I think this is a stronger Democratic argument:


That's from iran-cost-ticker.com. I don't know who's behind it. I don't know if it's accurate. But it's an effort to provide a running total of the cost of the war, in the manner of the National Debt Clock. The dollar cost escalates rapidly.

Paul Krugman has more data:
On Sunday, according to the U.S. military, Kuwaiti forces shot down three U.S. F-15s in a “friendly fire” incident.

... A new F-15 costs U.S. taxpayers $97 million. So that’s almost $300 million lost in seconds. And we should think about what could have been done with that money other than launch a war without a clear plan or an exit strategy....

One of the reasons to be disturbed by this war is the extraordinary amount of money the U.S. government is either laying out now or will have to lay out in the future to replace the spent munitions....
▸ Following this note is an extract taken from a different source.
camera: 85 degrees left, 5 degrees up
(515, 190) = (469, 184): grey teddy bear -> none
Linda Bilmes of Harvard’s Kennedy School estimates that Trump’s largely unsuccessful bombing campaign last year against the Iran-backed Islamist Houthis in Yemen — a far softer target than Iran itself — cost between $2.76 billion and $4.95 billion. Operation Midnight Hammer, Trump’s one-day strike against suspected Iranian nuclear facilities, cost between $2.04 billion and $2.26 billion....

The current war is being waged not only with massive bombing but also with the use of large numbers of expensive interceptors to defend U.S. bases and U.S. allies against Iranian drones and missiles. So in just a few days we have surely incurred billions of dollars in cost. And if this war continues for an extended period, the costs could easily rise to the twenty to thirty billion dollar range.
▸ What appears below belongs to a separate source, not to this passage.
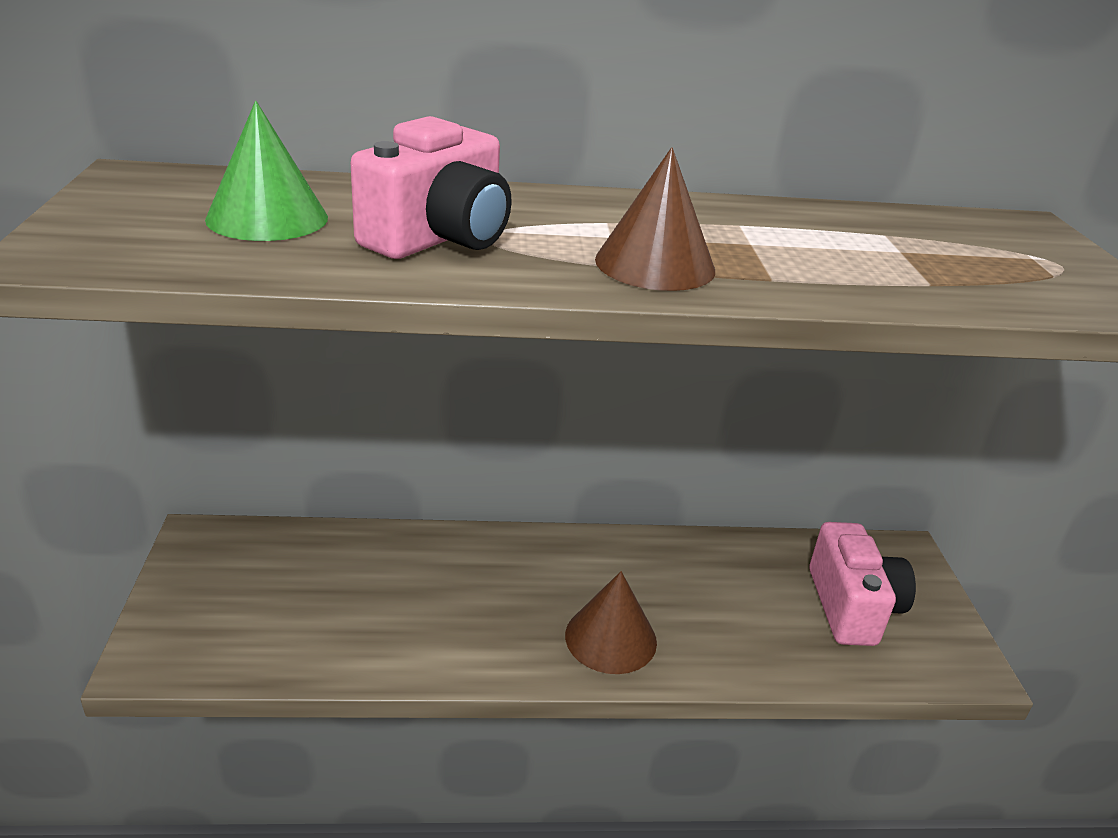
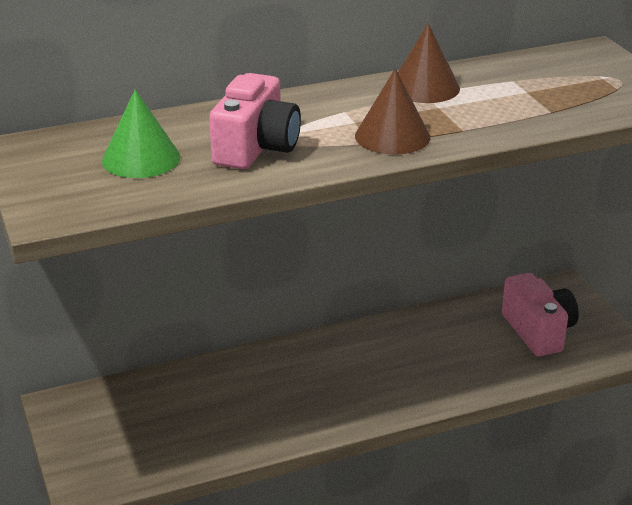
camera: 15 degrees left, 0 degrees up
(611, 638) = (389, 392): brown cone -> brown cone (424, 87)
... if we compare the cost of this war to what we spend to help needy Americans, then it’s clear that this war is extremely expensive compared with other ways we could have spent the funds. Put it this way: SNAP — the Supplemental Nutritional Food Assistance Program, formerly food stamps — spends an average of about $2,400 a year per recipient. CHIP, the Children’s Health Insurance Program administered under Medicaid, provides comprehensive health care for about $3,000 per child.

So just replacing those three jets shot down over Kuwait — each of them, remember, with a price tag of $97 million — will cost about as much as providing 125,000 Americans with crucial food aid or providing healthcare to 100,000 American children. And the war might very well end up costing 100 times as much as the price of those jets.
I'm not sure Democrats should get into the weeds the way Krugman does. Reciting a string of numbers and per-capita costs isn't compelling rhetoric. If I were a Democratic officeholder or candidate, I'd just start with the topline number -- trhe cost of the war so far -- and say, "What are we getting for this? How does this help you in your day-to-day lives? What else could be done with this tax money taken from your pocket?"
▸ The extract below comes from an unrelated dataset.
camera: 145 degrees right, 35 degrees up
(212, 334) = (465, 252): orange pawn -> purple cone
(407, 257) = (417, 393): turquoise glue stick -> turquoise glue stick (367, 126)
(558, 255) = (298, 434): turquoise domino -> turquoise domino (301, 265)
Democrats have a rare opportunity. Ordinarily, it's easy to score political points by complaining about the high cost of whatever the government does, except in matters of defense and policing. As a rule, normies don't even bother comparing those huge costs to the often much lower costs of programs that serve other human needs, because they accept the premise that we need to spend whatever it takes to keep ourselves safe.

But this is an exception to the rule. It's a war that, unlike most U.S. wars, is unpopular at the outset. Apart from Republicans, no one wants this war. No one knows why it's being fought. Most Americans think it will make America less safe.

So Democrats should bring up the cost of this pointless war at every possible opportunity. Bring up the total cost. Bring up the daily cost. Ask how all that expense is making America safer. Ask how much we're all going to shell out before it's all over, if that day ever comes.